In deciding to repatriate two important 10th-century Koh Ker stone statues of “Kneeling Attendants,” on public display in its permanent collection galleries for almost 20 years, the Metropolitan Museum has set a gold standard for museums’ cultural-property policy, going far beyond what the Association of Art Museum Directors mandates. (AAMD’s antiquities guideslines refer to future acquisitions, not to dicey objects that are already in museum collections.)
But the Met’s salutary influence on future practice could be even more powerful if the Met had been more transparent about the facts and circumstances that it weighed in arriving at its highly principled decision.
Here’s the only explanation that the Met provided regarding its decision process, in the announcement it released on Friday:
The Met recently came into possession of new documentary research that was not available to the Museum when the objects were acquired. The decision follows a recent meeting in Phnom Penh between senior museum officials and representatives of the Cambodian government.
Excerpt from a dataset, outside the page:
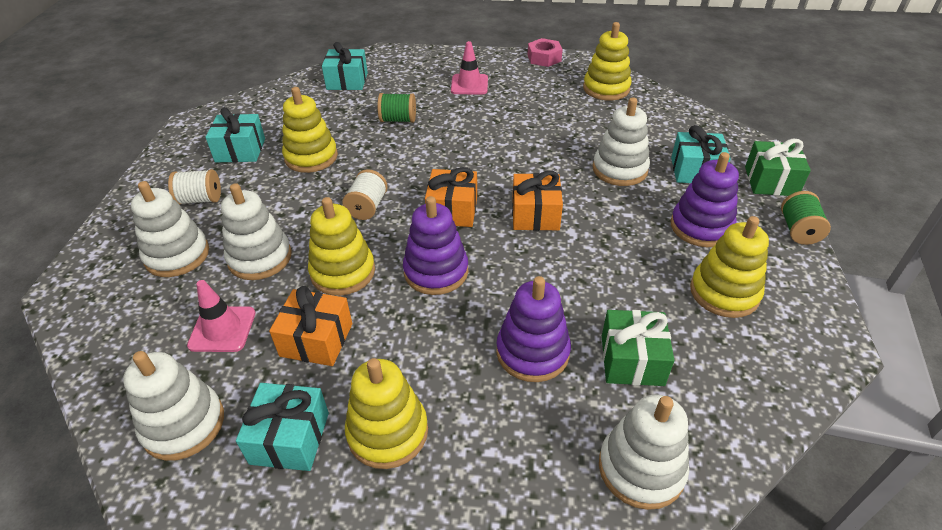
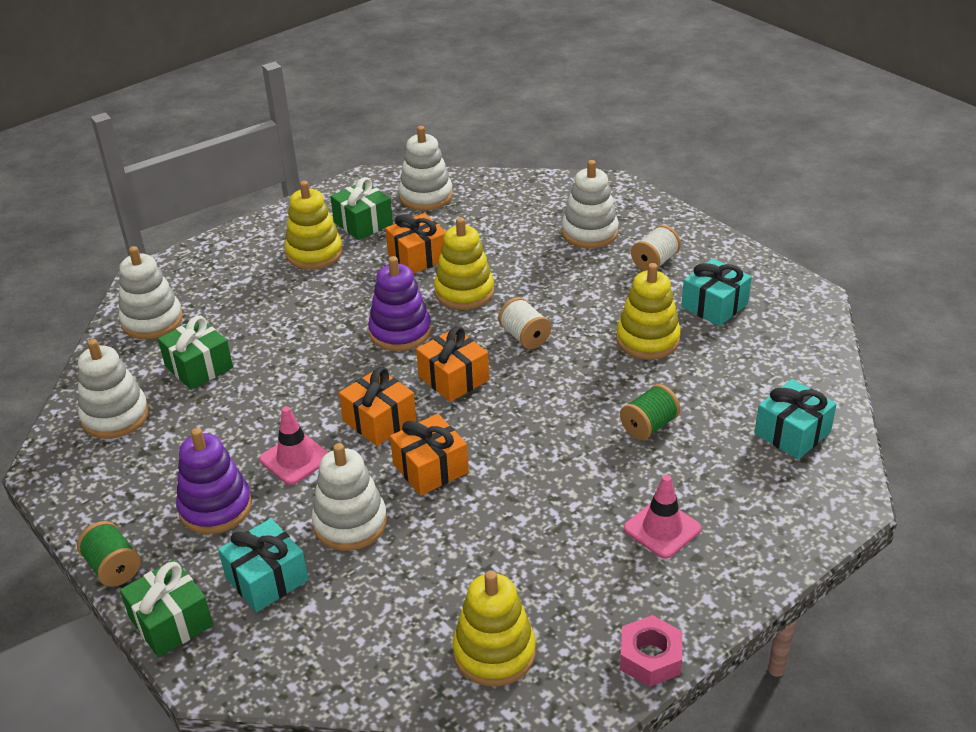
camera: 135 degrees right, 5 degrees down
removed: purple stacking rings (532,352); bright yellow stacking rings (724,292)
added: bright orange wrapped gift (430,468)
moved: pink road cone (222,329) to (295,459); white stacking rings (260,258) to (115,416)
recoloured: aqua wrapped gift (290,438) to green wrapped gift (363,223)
I asked Harold Holzer, the Met’s senior vice president for external affairs, for more details about the findings in the “new documentary research” and for a description of the “facts that were not known at the time of the acquisition,” that were mentioned by Met director Tom Campbell in the museum’s official announcement.
Here’s his reply:
We’re just going to leave it at what the announcement reported: New research, not only from UNESCO but also, quite frankly, from previous reports in the press convinced us to initiate the return.
I also asked if the Met would be sharing its information and decision-making process with other institutions that own Cambodian antiquities from the same region, sharing similar provenances. Some of these have been identified by Jason Felch in last Friday’s LA Times and his Chasing Aphrodite blog (three separate links).
Holzer replied that the Met has “not been asked to share information. We also believe that facts are unique, object to object.”
Maybe so, but there is undoubtedly some commonality in the facts, findings and documentation (or lack thereof) among these objects (as well as the Koh Ker statue that the U.S. Government is attempting to seize through still unresolved legal action against Sotheby’s). Collegial discussion about these issues and how best to resolve them (without triggering prolonged legal battles and possible federal seizure) would help advance the field towards amicable, proactive resolutions of these skirmishes in the cultural-property wars.
What’s particularly admirable in the Met’s approach it that it didn’t wait for a formal claim, but proactively (in Holzer’s words) “took the initiative to review the information presented, to conduct our own research—which we do on an ongoing basis for objects throughout the collection—and then take the initiative to return the “Kneeling Attendants.”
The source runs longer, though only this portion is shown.